The right to choose

We speak about freedom and tend to take it for granted only noticing it when it is taken away. Last summer Madera County started a process to award a new franchise contract to pick up trash in the mountains. I was at this first meeting that involved citizens when the word “mandatory” was first used to describe what the county had in mind.

Choice was on the line and I quickly challenged county staff to provide the authority to make anyone subscribe to trash service. No one would ever tell me what authority they had, no citation of law or statute. I kept up my efforts just to be politely ignored. I finally hit books and found the state statutes that clearly limit the ability of any government entity to make people subscribe and pay even if they did not want the service.

You may remember Proposition 13 provided protections against just such an action without a vote of the citizens. Three other sections, Proposition 218, the Integrated Waste Management Act, and a section on how to establish fees for service the county provides explains the process and places limitations to their powers.

Supervisor Wheeler at a recent meeting stated “Sobel did his homework.” I just wished the county staff would have done their homework, too. It was clear to me the supervisors told the staff to create a “mandatory” service program. When it rolled out, it covered most of the more densely populated areas throughout the county. They selectively decided who was mandated and who would not be mandated just because of your neighborhood.

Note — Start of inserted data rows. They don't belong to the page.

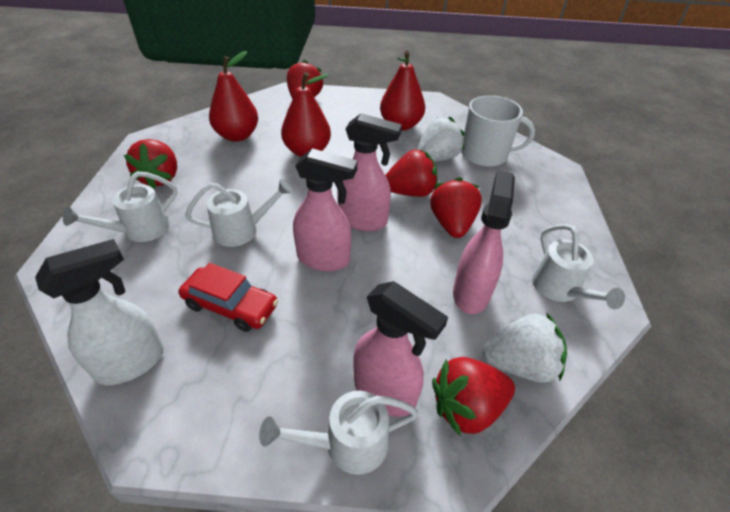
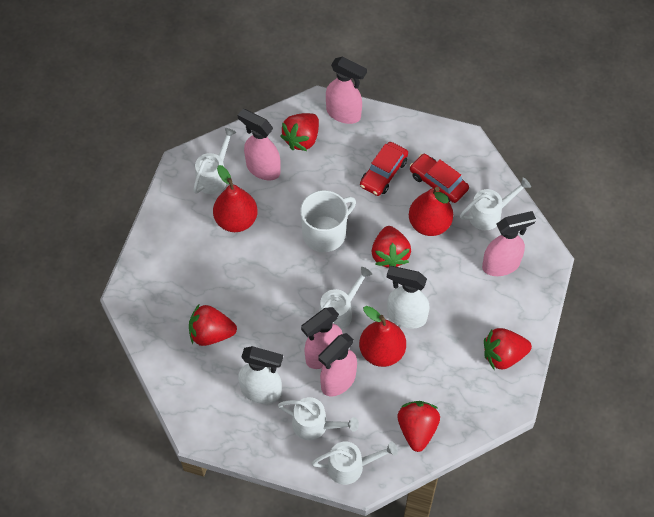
pink spray bottle: 4 -> 5
red car: 1 -> 2
white spray bottle: 1 -> 2
white strawberry: 2 -> 0
white watering can: 4 -> 5

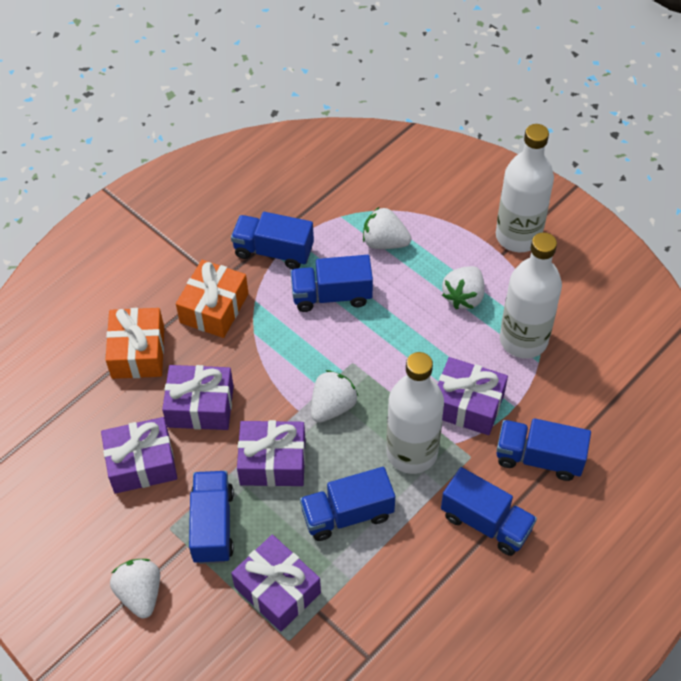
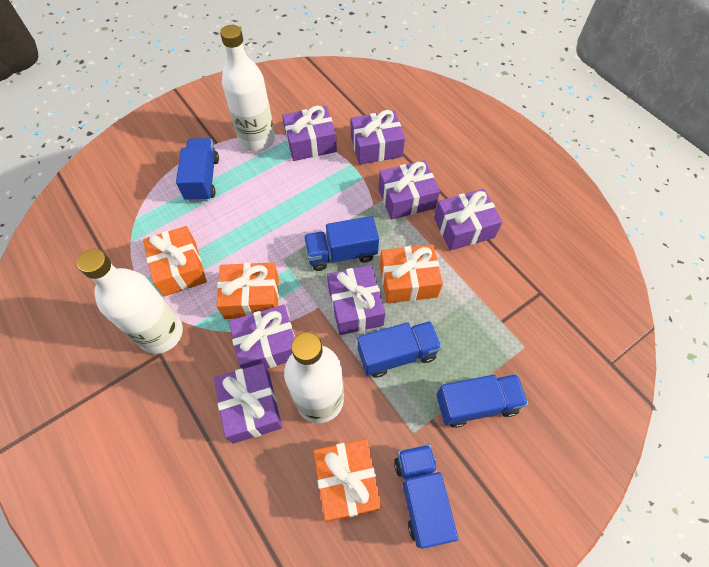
blue truck: 6 -> 5
orange gift: 2 -> 4
purple gift: 5 -> 7
white strawberry: 4 -> 0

Magically, some people needed big government to tell them what to do and they did this in the name of curving illegal dumping. Somehow I was a law breaker and my neighbor across the magic line was not.

Our county failed to protect your right to choose at every level and ignored me and a hand full of citizens that pointed out the laws. I was publicly badgered at two Board of Supervisors meetings when I stood before them, to not just be another complainer, but I read the statutes and gave them copies. I even met with staff including county council where I systematically showed them the laws and even a report authored by county counsel’s office detailing our right to choose.

Bring on the attorneys ... at least that is what I had threatened to do, and they are waiting. Finally the board of supervisors are listening because they now know I am right. They have just given instructions to EMADCO not to institute mandatory service and I am hoping the county ordinance regarding mandatory service will be removed from the county code. Don’t blame EMADCO, they are just a puppet in this process.

Not done yet - there still remains a Franchise Fee of 6% added to your cost of service, paid to Madera County that was not properly set. No part of the state law was followed in setting this fee. The law allows the county to recover the cost of managing the trash program but they must justify that fee by doing a report on the cost and revenues, posting notice of a hearing and presenting this information in public.

The law is clear - the county can only recover up to “Actual Cost” and the burden to prove this is not a tax and doesn’t go into the general fund to support other county service is on them. I am still hopeful the county will comply with the state law in setting the franchise tax rate. This issue is not resolved yet and the public is already paying this fee.

Supervisors and staff are all unhappy with this issue but they only have themselves to blame as they were told over and over this was not legal and chose to ignore it. The supervisors sit in judgment each week as they set policy and are asked to bless the actions of staff, the so called experts. But when the public has a chance to be heard, the county needs to be listening and challenge the staff to get it right.

We need to be watching and when you have an issue you need to contact the county. That is the only way to keep government from overreaching. You too can say “justify these franchise fees.” Write or call Madera County officials.